Pusto(stany) w głowach władz
W stolicy lokale komunalne stoją puste, podczas gdy tysiące osób czekają na mieszkanie.
W Warszawie jest aż 6,5 tys. pustostanów – informuje „Gazeta Wyborcza”. I choć nie wszystkie nadają się do zamieszkania, gdyż statystyki obejmują również puste mieszkania w budynkach grożących zawaleniem i objętych roszczeniami, to jednak spora część lokali mogłaby z powodzeniem zostać wykorzystana.
Niemal 2,2 tys. mieszkań jest w budynkach, które są w złym stanie technicznym, są przeznaczone do rozbiórki albo do wykwaterowania. Natomiast większość – aż 4,3 tys. – pustych mieszkań znajduje się w budynkach w dobrym stanie. Tylko niektóre z nich wymagają gruntownych remontów. Jak dotąd udało się wyremontować 550 mieszkań, część jest już zamieszkana. Natomiast 600 wciąż takiego remontu wymaga – urzędnicy twierdzą, że nie mają na to pieniędzy.
Spośród owych 4,3 tys. pustych mieszkań 1,2 tys. znajduje się w budynkach objętych roszczeniami. Ratusz nie wprowadza tam nikogo, bo po przejęciu nieruchomości właściciele żądaliby odszkodowań za to, że miasto pobierało czynsze w spornych kamienicach.
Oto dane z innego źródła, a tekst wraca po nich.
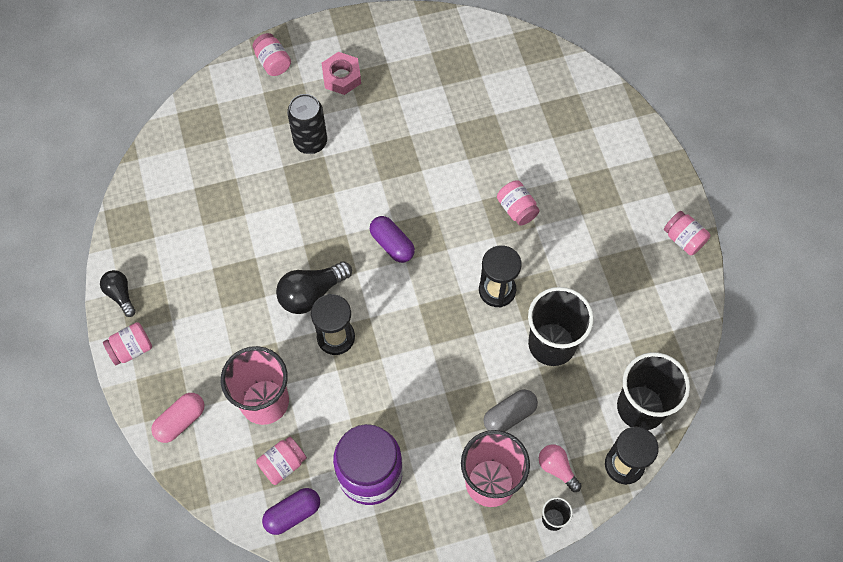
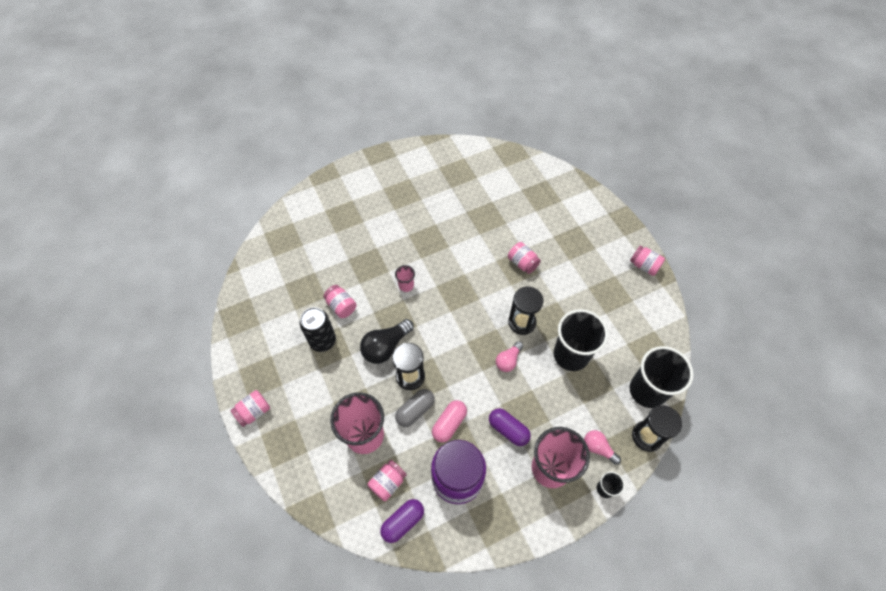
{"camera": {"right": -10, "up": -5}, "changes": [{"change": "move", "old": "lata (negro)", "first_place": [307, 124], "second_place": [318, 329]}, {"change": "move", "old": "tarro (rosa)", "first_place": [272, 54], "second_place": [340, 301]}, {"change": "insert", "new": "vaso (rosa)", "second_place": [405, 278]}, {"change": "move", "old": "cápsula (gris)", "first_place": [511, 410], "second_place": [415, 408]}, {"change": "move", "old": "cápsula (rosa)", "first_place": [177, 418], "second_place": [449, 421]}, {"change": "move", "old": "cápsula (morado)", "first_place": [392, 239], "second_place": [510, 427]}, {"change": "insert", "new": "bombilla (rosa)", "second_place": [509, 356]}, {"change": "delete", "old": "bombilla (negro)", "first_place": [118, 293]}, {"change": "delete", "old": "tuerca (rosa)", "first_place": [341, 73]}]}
O ile taka argumentacja jest zrozumiała, o tyle trudno nie mieć pretensji do ratusza o pozostałe prawie 1,9 tys. mieszkań, które mają jasną sytuację prawną i czekają tylko na remont bieżący. Na dodatek ta liczba rośnie – w 2009 r. było 1,1 tys. takich pustostanów.
Tymczasem w Warszawie na przydział lokalu czeka ponad 5 tys. rodzin, których nie stać na rynkowy czynsz ani na własne lokum. Również osoby eksmitowane m.in. z kamienic zwróconych właścicielom pilnie potrzebują tanich mieszkań.
Środowiska lokatorskie domagają się, by ratusz nie zwracał kamienic z ludźmi, a wykwaterowanym zapewnił inne lokum. – „Ważny jest mechanizm zachęt dla właścicieli domów, by współfinansowali wyprowadzkę lokatorów. Na przykład mogliby pomóc miastu w remontach pustostanów. Do nich można przenieść ludzi z kamienic. A właściciel będzie mógł wynająć lokale według rynkowych stawek” – mówi Marcin Święcicki, były prezydent stolicy.
Jak twierdzi radny Krystian Legierski, prawo pozwala na finansowy współudział prywatnych właścicieli w remontach lokali komunalnych. – „W takim partnerstwie publiczno-prywatnym właściciel pokrywałby koszt remontu, miasto wprowadzałoby tam lokatorów. Jeśli nieruchomość byłaby dzierżawiona właścicielowi, to różnicę w czynszu płaciłoby miasto” – proponuje.